Now, a solution appears to be in sight for that issue, documented earlier this year by researchers from Indiana University and the Regenstrief Institute.

A 3-minute diagnostic assessment for delirium has been developed by investigators at Beth Israel Deaconess Medical Center (BIDMC) in Boston, and the instrument appears to be extremely accurate in identifying the condition in a group of older hospital patients.

In the study, which appeared recently in the Annals of Internal Medicine, the authors report that the assessment, the 3-Minute Diagnostic Interview for CAM-Defined Delirium (3D-CAM), detected delirium with more than 90% specificity and sensitivity when compared with a reference standard.

The 3D-CAM’s high rates of accuracy in identifying delirium in patients who have dementia were especially significant, because that group is harder to diagnose, according to the report.

"Prompt recognition of delirium is the first step to timely evaluation and treatment, preventing complications and keeping older patients safe while in the hospital," says lead author Edward Marcantonio, MD, SM, director of the Aging Research Program in the Division of General Medicine and Primary Care at BIDMC and professor of medicine at Harvard Medical School. "As growing numbers of older adults are being hospitalized, it's critically important that doctors, nurses and other hospital care providers be able to recognize delirium. We wanted to develop a brief and simple method to make this easier to accomplish, and we are extremely happy with the 3D-CAM results. It appears that this easy-to-administer interview could significantly improve detection of this common and morbid condition in vulnerable older hospital patients. "

Background in the article points out that delirium affects 30-to-40% of older medical patients and between 15-and-50% of older surgical patients, yet remains under-recognized.
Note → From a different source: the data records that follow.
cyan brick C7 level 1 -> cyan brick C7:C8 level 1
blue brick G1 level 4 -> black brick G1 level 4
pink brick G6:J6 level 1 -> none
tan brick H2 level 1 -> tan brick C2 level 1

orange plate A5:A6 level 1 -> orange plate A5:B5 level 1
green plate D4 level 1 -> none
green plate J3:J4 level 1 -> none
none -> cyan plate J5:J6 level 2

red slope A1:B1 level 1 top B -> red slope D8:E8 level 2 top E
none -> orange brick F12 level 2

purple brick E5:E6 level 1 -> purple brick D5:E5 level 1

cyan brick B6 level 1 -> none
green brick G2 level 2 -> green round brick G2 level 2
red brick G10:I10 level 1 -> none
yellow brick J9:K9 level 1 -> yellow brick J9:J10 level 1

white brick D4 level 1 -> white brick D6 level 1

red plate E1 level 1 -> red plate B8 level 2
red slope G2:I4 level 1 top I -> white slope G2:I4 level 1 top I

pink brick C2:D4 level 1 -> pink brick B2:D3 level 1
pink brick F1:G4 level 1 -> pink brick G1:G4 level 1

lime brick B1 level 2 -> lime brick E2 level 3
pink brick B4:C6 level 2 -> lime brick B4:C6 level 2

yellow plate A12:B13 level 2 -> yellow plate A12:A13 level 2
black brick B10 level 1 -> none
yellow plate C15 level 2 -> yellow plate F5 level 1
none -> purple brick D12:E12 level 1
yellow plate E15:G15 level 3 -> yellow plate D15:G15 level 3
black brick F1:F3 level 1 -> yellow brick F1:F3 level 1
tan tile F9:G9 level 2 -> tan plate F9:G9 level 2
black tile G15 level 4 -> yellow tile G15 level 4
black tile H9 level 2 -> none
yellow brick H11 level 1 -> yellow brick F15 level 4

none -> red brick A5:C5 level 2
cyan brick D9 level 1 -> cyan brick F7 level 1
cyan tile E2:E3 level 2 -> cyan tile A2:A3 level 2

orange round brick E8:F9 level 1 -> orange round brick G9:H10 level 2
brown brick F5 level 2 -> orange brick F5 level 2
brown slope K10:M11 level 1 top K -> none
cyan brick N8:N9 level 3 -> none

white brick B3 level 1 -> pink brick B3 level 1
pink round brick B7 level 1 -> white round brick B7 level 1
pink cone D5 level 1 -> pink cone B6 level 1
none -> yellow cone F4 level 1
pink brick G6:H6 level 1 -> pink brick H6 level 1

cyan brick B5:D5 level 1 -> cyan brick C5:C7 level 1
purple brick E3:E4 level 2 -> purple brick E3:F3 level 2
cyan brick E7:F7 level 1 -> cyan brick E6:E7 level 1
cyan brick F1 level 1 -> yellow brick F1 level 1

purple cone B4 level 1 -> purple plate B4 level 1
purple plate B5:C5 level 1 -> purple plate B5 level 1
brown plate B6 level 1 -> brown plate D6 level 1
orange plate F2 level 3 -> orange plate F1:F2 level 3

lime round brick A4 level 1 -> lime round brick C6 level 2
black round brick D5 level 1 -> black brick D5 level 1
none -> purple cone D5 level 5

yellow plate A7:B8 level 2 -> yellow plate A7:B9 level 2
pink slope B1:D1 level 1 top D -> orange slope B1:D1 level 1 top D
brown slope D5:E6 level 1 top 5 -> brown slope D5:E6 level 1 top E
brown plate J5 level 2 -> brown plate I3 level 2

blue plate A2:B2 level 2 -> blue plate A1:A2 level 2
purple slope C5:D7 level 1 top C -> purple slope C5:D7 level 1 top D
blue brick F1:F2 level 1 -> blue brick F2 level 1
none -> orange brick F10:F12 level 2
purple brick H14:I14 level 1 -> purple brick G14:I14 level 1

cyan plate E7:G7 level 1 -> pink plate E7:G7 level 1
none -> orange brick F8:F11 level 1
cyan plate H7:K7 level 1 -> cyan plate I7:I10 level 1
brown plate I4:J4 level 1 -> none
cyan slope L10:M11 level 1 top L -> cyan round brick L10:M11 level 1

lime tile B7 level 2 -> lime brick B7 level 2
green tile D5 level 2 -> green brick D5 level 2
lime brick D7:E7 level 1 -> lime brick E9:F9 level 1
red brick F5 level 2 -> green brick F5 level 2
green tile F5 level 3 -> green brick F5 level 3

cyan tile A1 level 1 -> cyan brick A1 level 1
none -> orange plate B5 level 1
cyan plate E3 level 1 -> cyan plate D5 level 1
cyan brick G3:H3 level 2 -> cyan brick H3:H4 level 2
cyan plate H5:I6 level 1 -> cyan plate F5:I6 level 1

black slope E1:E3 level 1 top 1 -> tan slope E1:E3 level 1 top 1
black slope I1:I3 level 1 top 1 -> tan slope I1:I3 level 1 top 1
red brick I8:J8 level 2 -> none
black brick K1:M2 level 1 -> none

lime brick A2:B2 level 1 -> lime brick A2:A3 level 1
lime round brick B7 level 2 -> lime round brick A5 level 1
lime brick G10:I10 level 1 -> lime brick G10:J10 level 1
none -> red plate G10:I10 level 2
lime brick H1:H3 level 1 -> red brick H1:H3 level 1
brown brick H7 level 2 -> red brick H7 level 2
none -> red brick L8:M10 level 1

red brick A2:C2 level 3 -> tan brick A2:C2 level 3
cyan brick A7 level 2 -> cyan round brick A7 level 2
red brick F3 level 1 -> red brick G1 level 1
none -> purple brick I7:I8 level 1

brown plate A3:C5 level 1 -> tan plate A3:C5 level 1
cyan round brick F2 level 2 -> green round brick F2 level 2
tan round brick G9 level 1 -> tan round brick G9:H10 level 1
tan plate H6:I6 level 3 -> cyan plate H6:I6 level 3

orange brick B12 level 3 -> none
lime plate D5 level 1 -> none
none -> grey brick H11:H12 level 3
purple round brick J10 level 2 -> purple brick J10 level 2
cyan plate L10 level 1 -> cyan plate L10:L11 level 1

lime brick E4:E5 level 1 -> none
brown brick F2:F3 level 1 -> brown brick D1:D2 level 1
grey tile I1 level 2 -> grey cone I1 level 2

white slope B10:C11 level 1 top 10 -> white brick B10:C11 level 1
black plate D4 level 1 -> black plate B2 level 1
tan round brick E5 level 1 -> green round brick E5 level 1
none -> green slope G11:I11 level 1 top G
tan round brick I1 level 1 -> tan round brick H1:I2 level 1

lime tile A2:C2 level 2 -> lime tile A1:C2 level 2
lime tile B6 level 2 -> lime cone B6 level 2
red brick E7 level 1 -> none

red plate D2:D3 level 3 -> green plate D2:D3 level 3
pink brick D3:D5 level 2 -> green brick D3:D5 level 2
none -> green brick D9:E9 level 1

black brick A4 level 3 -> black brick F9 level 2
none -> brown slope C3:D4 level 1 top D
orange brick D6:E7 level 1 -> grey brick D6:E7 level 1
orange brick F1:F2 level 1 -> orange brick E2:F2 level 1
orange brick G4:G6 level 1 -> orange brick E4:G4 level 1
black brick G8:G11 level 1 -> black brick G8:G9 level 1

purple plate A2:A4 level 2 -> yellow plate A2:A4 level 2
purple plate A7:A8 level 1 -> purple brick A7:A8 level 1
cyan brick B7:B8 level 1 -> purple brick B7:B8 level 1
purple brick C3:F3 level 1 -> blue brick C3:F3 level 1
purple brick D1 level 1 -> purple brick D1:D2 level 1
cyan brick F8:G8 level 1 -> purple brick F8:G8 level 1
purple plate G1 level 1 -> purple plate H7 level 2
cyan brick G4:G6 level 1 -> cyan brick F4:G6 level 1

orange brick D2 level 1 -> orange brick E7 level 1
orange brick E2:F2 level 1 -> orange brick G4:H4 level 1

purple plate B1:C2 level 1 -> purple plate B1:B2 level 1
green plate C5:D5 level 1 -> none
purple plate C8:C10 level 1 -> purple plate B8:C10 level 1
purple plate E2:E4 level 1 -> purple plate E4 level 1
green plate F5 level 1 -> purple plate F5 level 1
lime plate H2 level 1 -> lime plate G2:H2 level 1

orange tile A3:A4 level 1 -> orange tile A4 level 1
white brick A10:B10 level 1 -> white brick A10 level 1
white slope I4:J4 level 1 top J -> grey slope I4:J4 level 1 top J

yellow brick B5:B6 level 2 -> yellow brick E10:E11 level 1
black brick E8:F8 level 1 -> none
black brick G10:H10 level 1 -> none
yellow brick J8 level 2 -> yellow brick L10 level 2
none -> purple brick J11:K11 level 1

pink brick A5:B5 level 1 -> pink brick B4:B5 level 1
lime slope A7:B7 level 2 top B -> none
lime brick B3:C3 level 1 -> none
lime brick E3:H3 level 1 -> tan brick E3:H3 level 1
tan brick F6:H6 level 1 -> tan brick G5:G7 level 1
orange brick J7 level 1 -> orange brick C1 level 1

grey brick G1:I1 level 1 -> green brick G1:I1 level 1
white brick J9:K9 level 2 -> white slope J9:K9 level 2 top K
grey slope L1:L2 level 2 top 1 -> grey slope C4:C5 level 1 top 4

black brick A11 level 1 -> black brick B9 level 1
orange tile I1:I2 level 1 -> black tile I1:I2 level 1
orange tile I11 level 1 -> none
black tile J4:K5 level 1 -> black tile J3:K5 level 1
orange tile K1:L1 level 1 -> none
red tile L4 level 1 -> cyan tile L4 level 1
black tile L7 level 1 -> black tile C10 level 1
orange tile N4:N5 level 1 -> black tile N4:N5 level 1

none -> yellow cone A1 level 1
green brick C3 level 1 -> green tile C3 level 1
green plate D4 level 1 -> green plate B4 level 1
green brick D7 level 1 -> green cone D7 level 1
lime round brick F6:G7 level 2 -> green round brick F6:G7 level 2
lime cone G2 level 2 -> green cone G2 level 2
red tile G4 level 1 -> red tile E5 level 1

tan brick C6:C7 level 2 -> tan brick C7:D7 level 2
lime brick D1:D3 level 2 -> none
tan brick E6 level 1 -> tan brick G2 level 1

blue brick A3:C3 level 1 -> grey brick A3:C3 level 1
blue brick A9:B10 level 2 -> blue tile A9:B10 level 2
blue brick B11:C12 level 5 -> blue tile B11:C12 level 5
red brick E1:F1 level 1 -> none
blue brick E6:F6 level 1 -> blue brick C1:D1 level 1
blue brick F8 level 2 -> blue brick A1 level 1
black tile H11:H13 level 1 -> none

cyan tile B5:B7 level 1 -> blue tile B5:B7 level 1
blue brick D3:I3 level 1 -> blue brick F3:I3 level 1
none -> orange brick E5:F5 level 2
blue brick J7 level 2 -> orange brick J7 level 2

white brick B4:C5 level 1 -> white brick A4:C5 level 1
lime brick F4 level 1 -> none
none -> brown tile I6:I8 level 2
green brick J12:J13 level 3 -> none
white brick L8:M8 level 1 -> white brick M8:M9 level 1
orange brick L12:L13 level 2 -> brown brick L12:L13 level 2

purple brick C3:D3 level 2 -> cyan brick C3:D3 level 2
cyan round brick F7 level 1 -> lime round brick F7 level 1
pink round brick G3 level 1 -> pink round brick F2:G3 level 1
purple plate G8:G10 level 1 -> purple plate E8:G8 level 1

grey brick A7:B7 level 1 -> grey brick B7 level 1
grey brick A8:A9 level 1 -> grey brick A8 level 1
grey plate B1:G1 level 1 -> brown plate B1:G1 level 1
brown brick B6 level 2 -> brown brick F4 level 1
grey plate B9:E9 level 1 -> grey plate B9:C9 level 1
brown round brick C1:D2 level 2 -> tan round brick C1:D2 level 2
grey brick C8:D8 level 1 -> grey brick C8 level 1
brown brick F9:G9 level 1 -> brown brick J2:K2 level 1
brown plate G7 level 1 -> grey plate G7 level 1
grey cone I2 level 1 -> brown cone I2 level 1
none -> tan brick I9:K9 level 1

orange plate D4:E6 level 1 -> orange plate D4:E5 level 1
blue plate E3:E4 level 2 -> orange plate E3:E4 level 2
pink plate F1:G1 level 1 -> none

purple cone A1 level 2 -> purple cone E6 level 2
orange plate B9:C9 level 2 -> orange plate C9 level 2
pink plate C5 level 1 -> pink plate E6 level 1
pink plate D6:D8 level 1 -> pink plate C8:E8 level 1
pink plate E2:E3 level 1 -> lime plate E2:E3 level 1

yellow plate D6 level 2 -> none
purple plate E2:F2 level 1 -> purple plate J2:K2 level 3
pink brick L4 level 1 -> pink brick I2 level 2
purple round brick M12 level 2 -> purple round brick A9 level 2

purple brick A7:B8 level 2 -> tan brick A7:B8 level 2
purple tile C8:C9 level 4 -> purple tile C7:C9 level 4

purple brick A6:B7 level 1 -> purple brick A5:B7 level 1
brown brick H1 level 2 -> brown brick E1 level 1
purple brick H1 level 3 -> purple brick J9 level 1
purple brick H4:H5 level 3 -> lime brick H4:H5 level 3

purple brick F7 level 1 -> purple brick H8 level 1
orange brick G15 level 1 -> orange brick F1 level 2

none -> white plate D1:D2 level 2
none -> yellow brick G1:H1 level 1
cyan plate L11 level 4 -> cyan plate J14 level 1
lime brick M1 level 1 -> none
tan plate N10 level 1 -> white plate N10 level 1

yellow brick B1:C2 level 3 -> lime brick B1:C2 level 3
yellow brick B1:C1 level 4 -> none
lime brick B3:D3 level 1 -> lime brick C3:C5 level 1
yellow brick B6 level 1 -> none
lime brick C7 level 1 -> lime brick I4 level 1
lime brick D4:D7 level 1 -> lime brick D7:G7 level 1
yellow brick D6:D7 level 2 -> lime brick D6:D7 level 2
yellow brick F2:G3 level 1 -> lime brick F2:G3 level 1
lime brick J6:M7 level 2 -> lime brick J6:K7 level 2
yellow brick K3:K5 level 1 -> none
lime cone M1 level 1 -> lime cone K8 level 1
In most clinical settings, average detection rates are only 12-to-35%. Low recognition is especially the case for patients with hypoactive delirium because they tend to be quiet and lethargic, as opposed to agitated dementia patients who disrupt EDs and other medical settings.

The CAM algorithm was originally developed in 1990 by the study's senior author Sharon K. Inouye, MD, MPH, director of the Aging Brain Center in the Institute for Aging Research at Hebrew Senior Life and HMS Professor of Medicine in the Division of Gerontology at BIDMC. To date, the CAM has been translated into more than a dozen languages and used in more than 4,000 original studies. It requires that the assessor determine the presence or absence of four key features of delirium:

  • acute change and fluctuating course;
  • inattention;
  • disorganized thinking; and
  • altered level of consciousness.

To be diagnosed with delirium, a patient must have features 1 and 2 and either 3 or 4.

"We have found that there are many different cognitive tests that the person rating the CAM can use to assess for these four features, and we've shown that the quality of the assessment makes a big difference in the accuracy of identification of delirium," Inouye explained. "The 3D-CAM is a major advance since it provides a brief, easy-to-administer approach that operationalizes the CAM algorithm in three minutes, and provides highly accurate results compared to a gold standard clinical assessment."

An original list of 160 questions and observations was whittled down to 20 items to develop the 3D-CAM assessment tool. It then was tested in a prospective validation study that enrolled 201 patients older than 75 who were hospitalized in BIDMC's General Medicine Service between 2010 and 2012.

The authors first conducted a 60- to 90-minute "gold standard" clinical assessment for delirium and dementia, in which an experienced clinician conducted a full patient evaluation including a cognitive exam, a review of the patient's medical records and conversations with the patient's nurse and family caregiver. Whether each patient was diagnosed with delirium was then determined by an expert panel.

The gold standard assessment determined that 42 of 201 participants (21%) had delirium, with most of them, 88%, exhibiting the hypoactive type. At the same time, 56 patients (28%) were determined to have had dementia prior to being admitted to the hospital; some had both delirium and dementia.

Research assistants then administered the 3D-CAM assessment without knowledge of the gold-standard results.